新冠肺炎疫情期间,大量企业依托云实现了远程办公、信息发布及各类研发业务的快速上线和迭代。在享受云带来的业务弹性高效交付的同时,企业面临的安全风险也如影随形,云服务使用过程中的不当安全配置,很容易成为黑客的重点“攻击面”。
针对疫情期间的网络安全动向,腾讯安全平台部天幕团队联合腾讯云安全、桌面安全产品、云鼎实验室、安全专家咨询等团队,共同推出了针对云上业务的网络攻击趋势解析,并为企业如何做好远程办公的网络安全防护进行支招。
医疗、教育、电商行业成黑客重点攻击对象
春节前期是大多数企业的“封网”时期,也正是黑客的“骚动期”。据介绍,“封网”期间安全策略更新的时效性较平日差,因此引来黑客试图乘虚而入,攻击量达到高峰节点。
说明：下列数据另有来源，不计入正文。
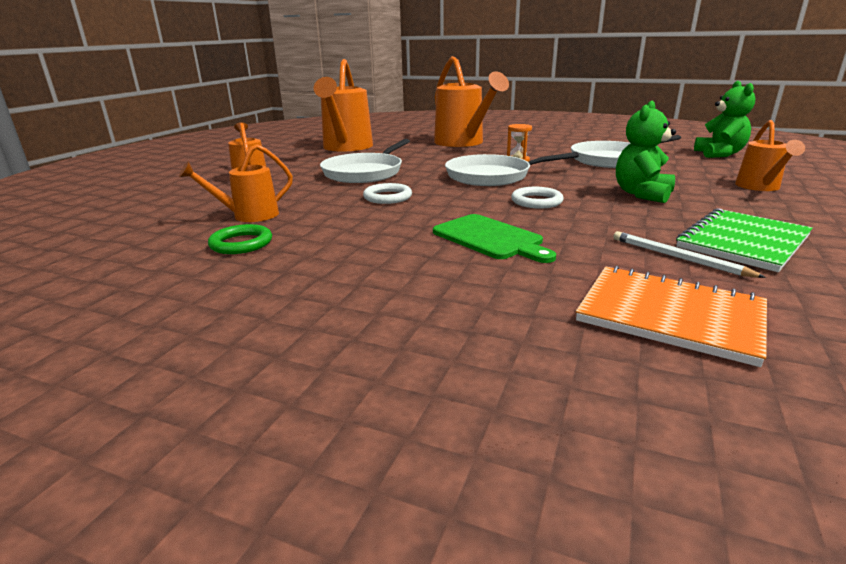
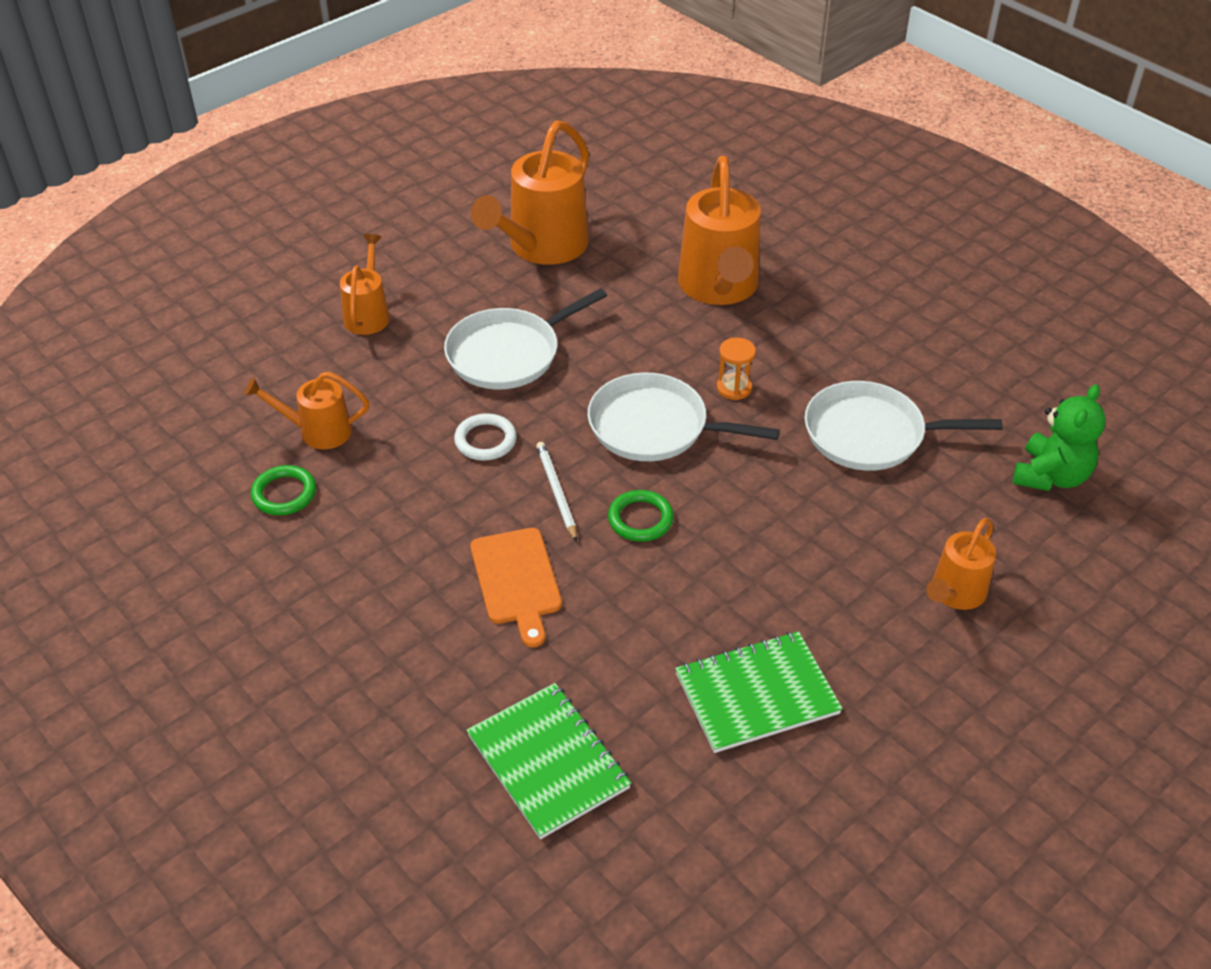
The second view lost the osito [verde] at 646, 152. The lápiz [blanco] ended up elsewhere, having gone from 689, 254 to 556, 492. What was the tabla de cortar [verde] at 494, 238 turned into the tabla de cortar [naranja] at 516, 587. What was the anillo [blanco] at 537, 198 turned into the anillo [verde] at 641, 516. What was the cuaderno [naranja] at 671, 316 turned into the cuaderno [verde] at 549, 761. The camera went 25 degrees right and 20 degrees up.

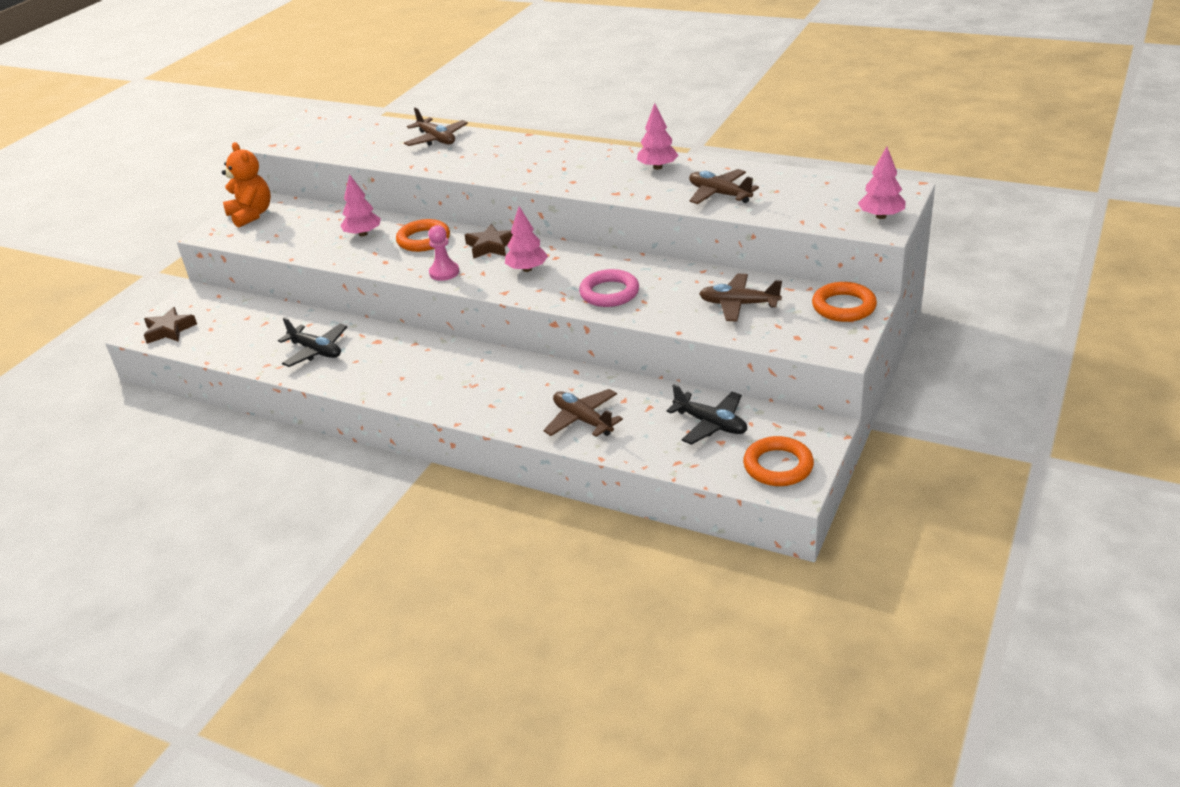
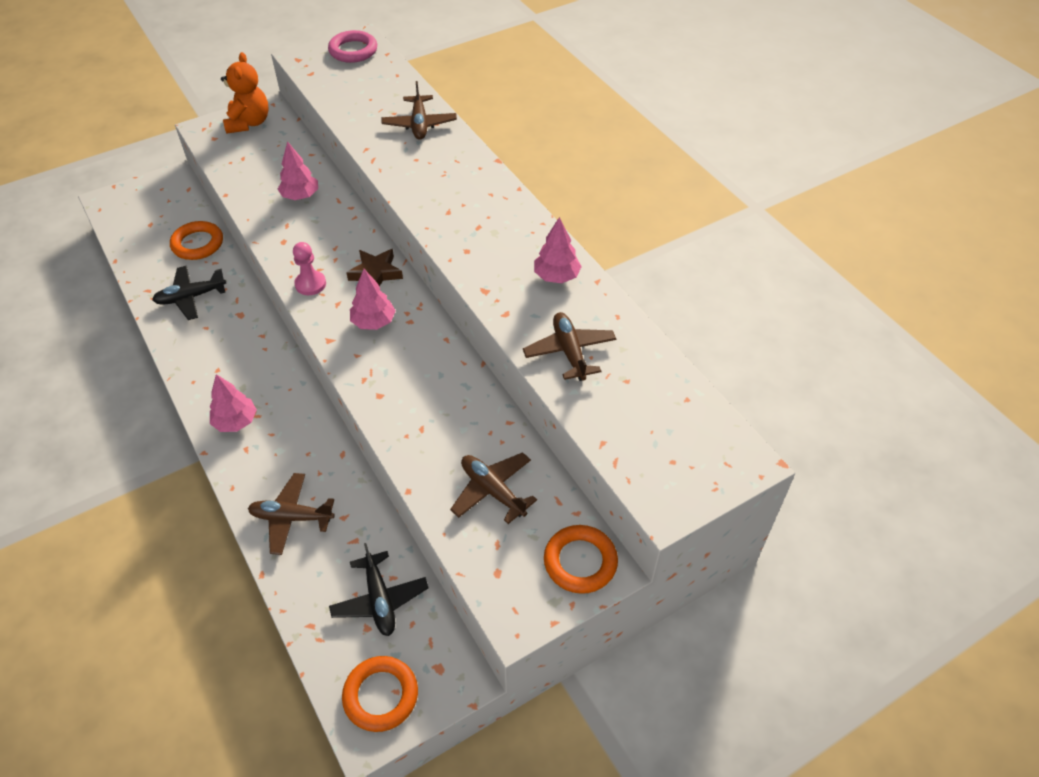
The second view lost the estrella [marrón] at 170, 325. The anillo [naranja] ended up elsewhere, having gone from 423, 235 to 196, 240. The anillo [rosa] ended up elsewhere, having gone from 609, 288 to 352, 46. The árbol [rosa] ended up elsewhere, having gone from 882, 182 to 233, 403. The avión [negro] at 312, 342 ended up facing another way, 90 degrees clockwise from before. The avión [marrón] at 583, 413 ended up facing another way, 75 degrees counterclockwise from before. The camera went 30 degrees right and 15 degrees up.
而在春节过后,众多企业开启远程办公模式,一本(字典)万利(权限)的认证暴力猜解成为黑客最常采用的攻击手段。
医疗行业在此次疫情中扮演着重要角色,大量前沿互联网医疗技术被用于抗疫一线,云上医疗行业因此迎来井喷式发展。但与此同时,医疗行业也面临着前所未有的网络安全威胁。在往年开工日正月初七(1月31日)这天,网络黑客对医疗行业的攻击达到了单日80万次的高峰。Windows生态中的远程桌面服务RDP和数据库服务SQLServer成为占绝对大头的“软柿子”。
从攻击来源上看,针对云上医疗行业客户的认证暴力猜解攻击超过70%来自境外125个国家。因为日益趋严的机房管控措施,美国成为攻击源的“冷门片区”,而印度、俄罗斯、越南则跃居前列,成为最主要的黑客攻击来源地区。
此外,医疗行业客户上线抗疫小程序时需要注意等保三级合规,数据安全更需要注意。腾讯云安全团队表示,数据安全审计与堡垒机的组合能够预防大多数外部数据攻击和内部数据窃密,对数据库的访问进行有效审计。
新冠疫情之下“停课不停学”的号召,为在线教育行业注入催化剂。相对于传统的医疗行业,在线教育行业由于激增的线上教学需求,在业务研发上更加“激进”,这也带来了第三方组件滥用的风险,高危漏洞频出的ThinkPHP、Struts2、RDP成为黑客近期攻击教育行业的“突破口”。针对教育行业的Nday漏洞攻击源绝大部分来自境内。由于此类手法“动静”较小,加上国内拨号IP资源集中的现状,动态秒拨IP技术是攻击惯用手段。
疫情期间电商行业成为黑客“趁火打劫”的目标对象,黑客针对云服务主机,每日发动千万次爆破攻击、频繁更新挖矿木马、勒索病毒等新变种,破坏企业核心业务正常运行,窃取用户机密数据,并对数据进行加密勒索,给企业带来巨大损害。攻击手段也从原来单纯的Web攻击开始转向信息窃取售卖、“薅羊毛”非法获利等形式,而较高的访问频次和多端口流量需求也对电商行业的安全防护提出了更高的可靠性要求,构建云主机和Web应用体系尤为重要。
远程办公场景下的网络安全防护建议
针对无处不在的网络安全威胁和日趋猛烈的黑客攻势,腾讯安全团队提出以下安全建议,助力企业安心抗疫,保障核心业务安全。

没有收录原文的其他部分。